C’est incontestable.

Pourtant - pratiquée depuis le début des années 6O aux Etats-Unis - elle mérite certainement un examen attentif et objectif. Il s'agit en effet de se départir de toute idée reçue, et de se concentrer sur les faits.

Nicole Bacharan - historienne spécialiste des Etats Unis – se penche sur la traduction française du mot “affirmative action”. Et de fait, traduire ce terme par «discrimination positive » constitue pour elle "une absurdité".

Comment en effet espérer convaincre et lutter contre l'injustice en usant d'un vocable aussi mal connoté que "discrimination" ?

Bacharan explique notamment que la vraie discrimination est nécessairement insidieuse, cachée. “C'est celle qui sévit aujourd'hui en France et à laquelle il faut mettre fin”.

Dans cette optique, il faut se tourner vers le CV anonyme. Et là encore, il s’agit d’étudier calmement la question.

Le terme Curriculum Vitae – en latin - peut se définir comme « cours de la vie ».

En matière de vie professionnelle, c’est le document écrit qui renseigne sur l’état civil, les titres, les capacités et les activités passées d’un individu.
C’est donc sur cette base que l’employeur va d’abord distinguer parmi de multiples candidats.

Pourtant - dans ce même temps - l’article 122-45 du Code du Travail énonce qu’ « aucune personne ne peut être écartée d'une procédure de recrutement » en raison « de son origine, de son sexe, de ses moeurs, de son orientation sexuelle, de son âge, de sa situation de famille, de ses caractéristiques génétiques, de son appartenance ou de sa non-appartenance, vraie ou supposée, à une ethnie, une nation ou une race, de ses opinions politiques, de ses activités syndicales ou mutualistes, de ses convictions religieuses, de son apparence physique, de son patronyme ou en raison de son état de santé ou de son handicap.”

Ainsi, notamment, un employeur n’a pas le droit de se fonder sur la nationalité d’un candidat pour refuser de l’embaucher, sur son appartenance à une ethnie, une nation ou une race, sur son apparence physique ou son patronyme.

L’employeur n’a pas le droit.
C’est aussi simple que cela. Et c’est notre loi.
Par voie de conséquence, toute disposition ou tout acte contraire à l'égard d'un salarié sera déclaré nul de plein droit.

Encore une fois, c’est aussi simple et strict que cela.
Qu'en pensez-vous, chers lecteurs ?

Dans ces conditions, je ne vois vraiment pas quel argument valable pourrait être opposé à la généralisation par la loi du Curriculum Vitae anonyme, puisque – tout simplement – l’employeur n’a pas le droit de se fonder sur l’état civil du candidat pour faire son choix.
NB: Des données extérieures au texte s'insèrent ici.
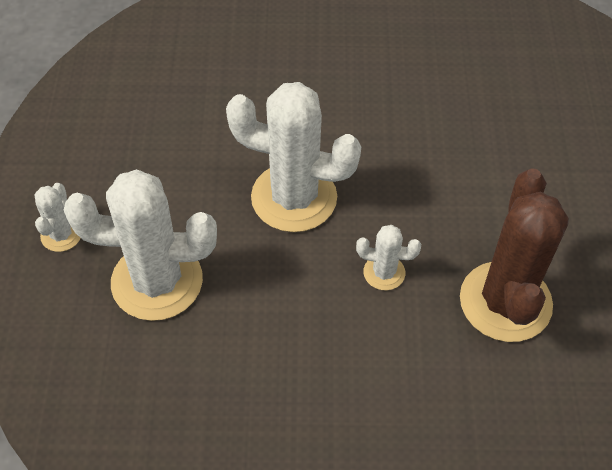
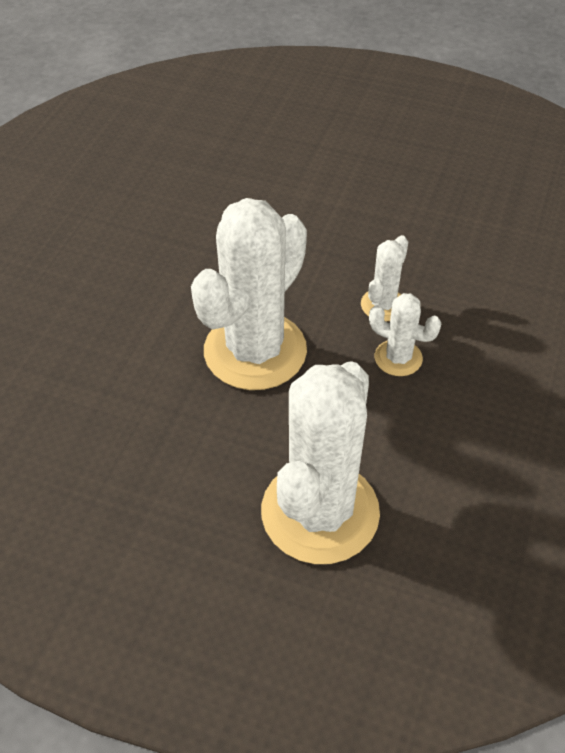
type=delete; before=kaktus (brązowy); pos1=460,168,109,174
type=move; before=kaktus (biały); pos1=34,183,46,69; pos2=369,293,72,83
Alors bien sûr, les discriminations illégales seront certainement tout aussi nombreuses, et notamment au stade de l’entretien d’embauche.
Alors bien sûr, les discriminations légales sont tout aussi injustes et iniques que celles réprimées par la loi. Et notre ensemble social est malade au point de les exacerber.

Mais néanmoins, en confrontant directement - par l'intermédiaire du CV anonyme - les populations discriminées aux employeurs, il y a fort à parier que l’on parviendra peu à peu à réduire les comportements frauduleux.

Et ce sont ces populations illégalement discriminées mêmes – handicapés, seniors, musulmans et caetera – qui convaincront au mieux les employeurs de leurs qualités, de leur savoir et de leurs compétences.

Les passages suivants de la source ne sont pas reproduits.